No bastaba con desfilar la colección; querían encarnarla. El fervor fue tal que el equipo tuvo que enviar 10 piezas adicionales para satisfacer la demanda espontánea de quienes deseaban formar parte de ese legado. Este detalle definió el éxito de la noche: una obra que no requiere explicación para despertar deseo y un respeto que trasciende generaciones.
Una ovación que detuvo el tiempo
El cierre no fue un aplauso de protocolo, sino una explosión de admiración. Mientras los modelos coreaban su nombre tras las cortinas, el público se puso de pie en un acto de honra compartida. En ese instante, no se aplaudía una marca: se celebraba una historia viva en el ADN cultural de la República Dominicana.

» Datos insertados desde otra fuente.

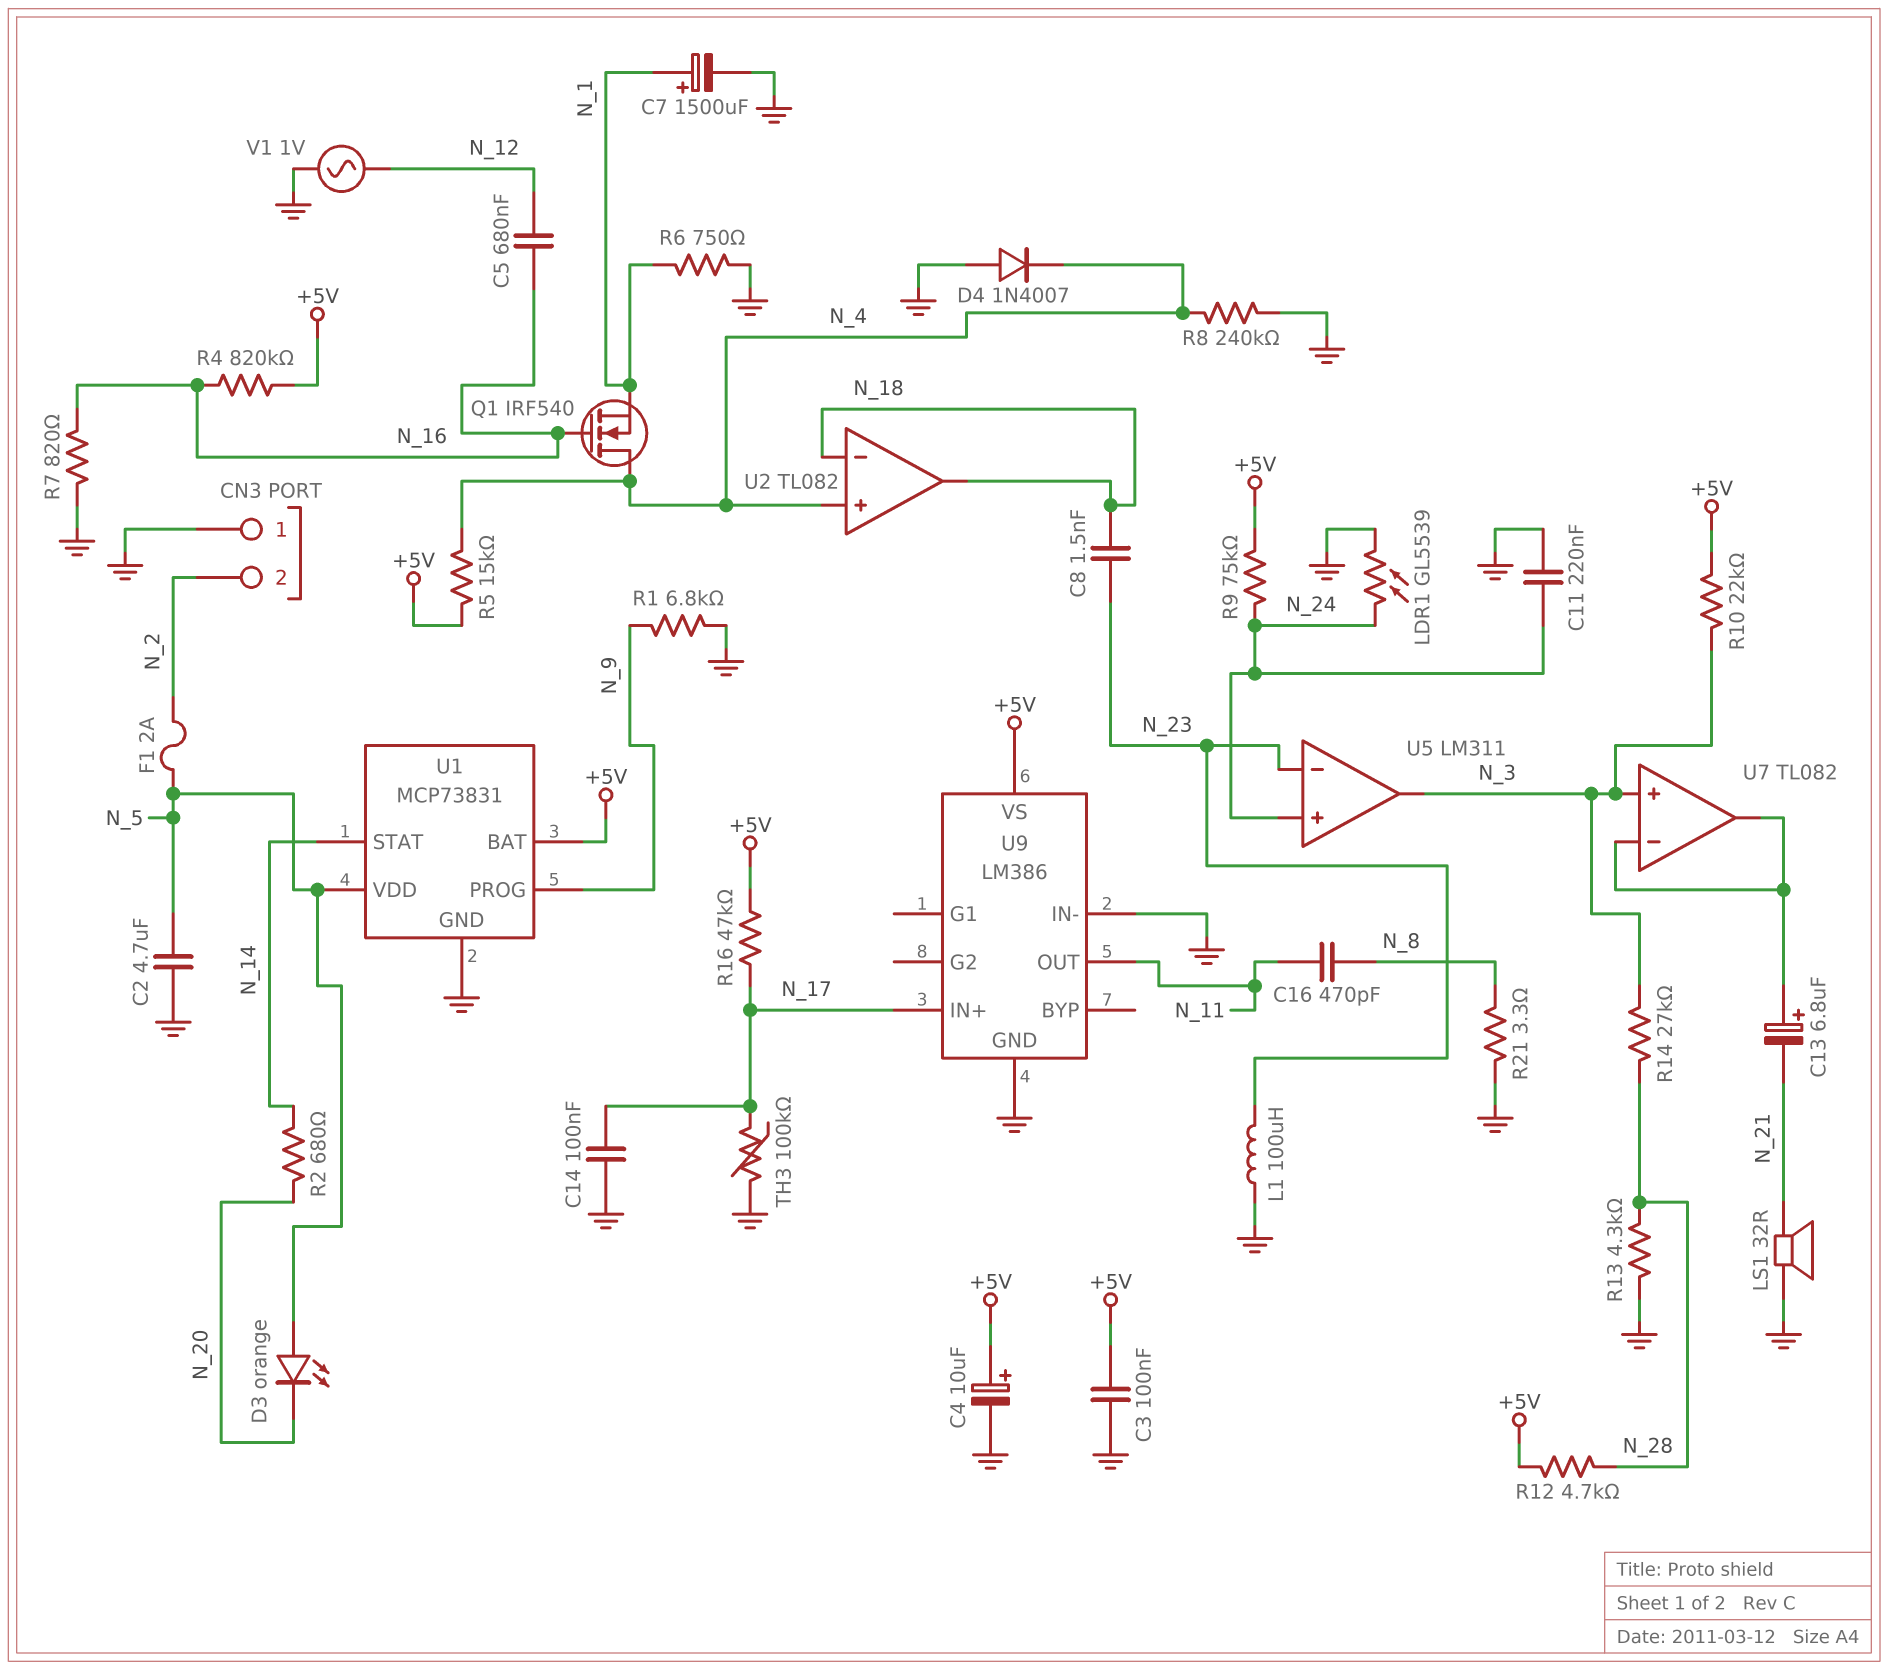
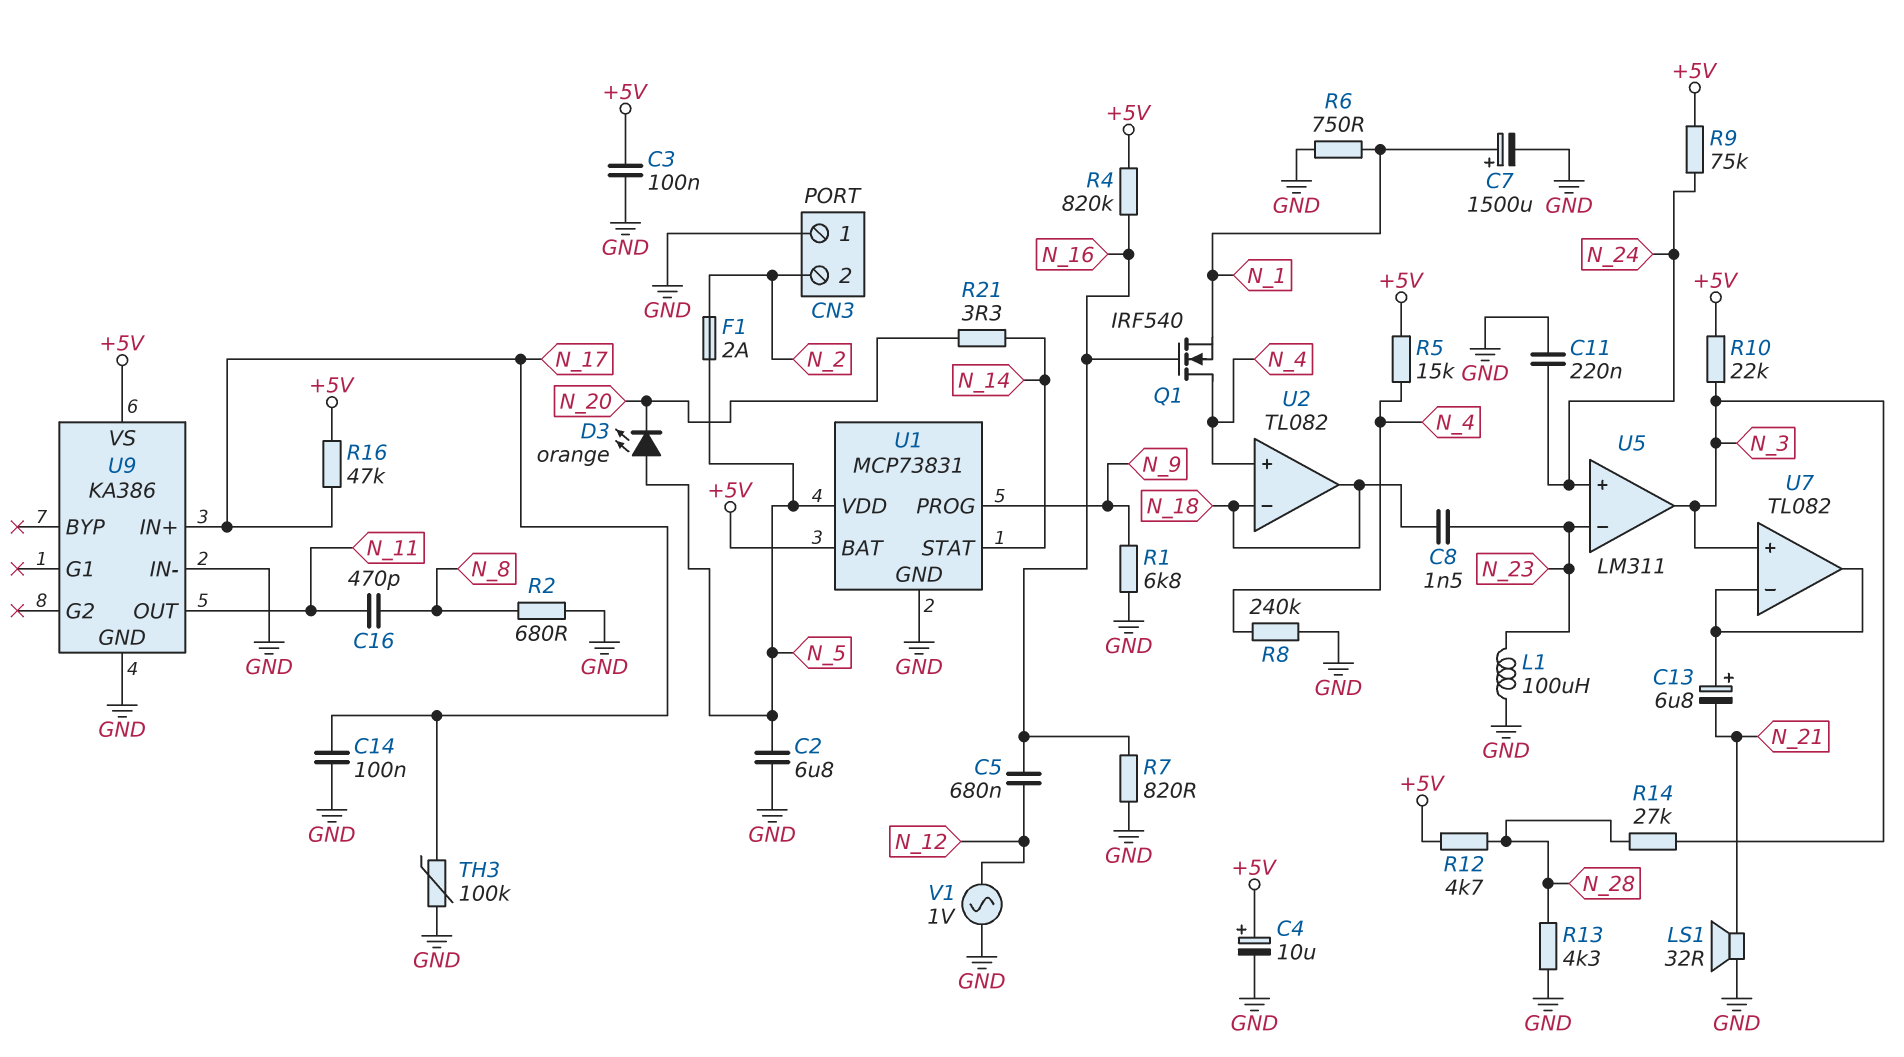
C2: 4.7uF (GND, N_5) -> 6.8uF (GND, N_5)
D4: diode 1N4007 (A GND, K N_4) -> none
LDR1: GL5539 (GND, N_24) -> none
R2: 680 (N_14, N_20) -> 680 (GND, N_8)
R21: 3.3 (GND, N_8) -> 3.3 (N_14, N_20)
U9: LM386 -> KA386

Este renacimiento no habría sido posible sin la determinación de Ana Polanco, cuyo trabajo no ha sido meramente ornamental; ha sido el pilar fundamental para resguardar y proyectar la visión de su esposo con la dignidad que merece. Si el legado volvió a caminar con fuerza, fue gracias a su valentía para sostener esa antorcha.
Epílogo de lo perdurable
“Martín Polanco Forever” dejó una certeza: la obra de Martín no habita en el archivo muerto de la nostalgia, sino en el terreno de lo perdurable. Hay nombres que se mencionan por compromiso y hay nombres que al regresar a una pasarela, estremecen los cimientos de una sala entera. Martín Polanco fue, es y seguirá siendo, indiscutiblemente, uno de ellos.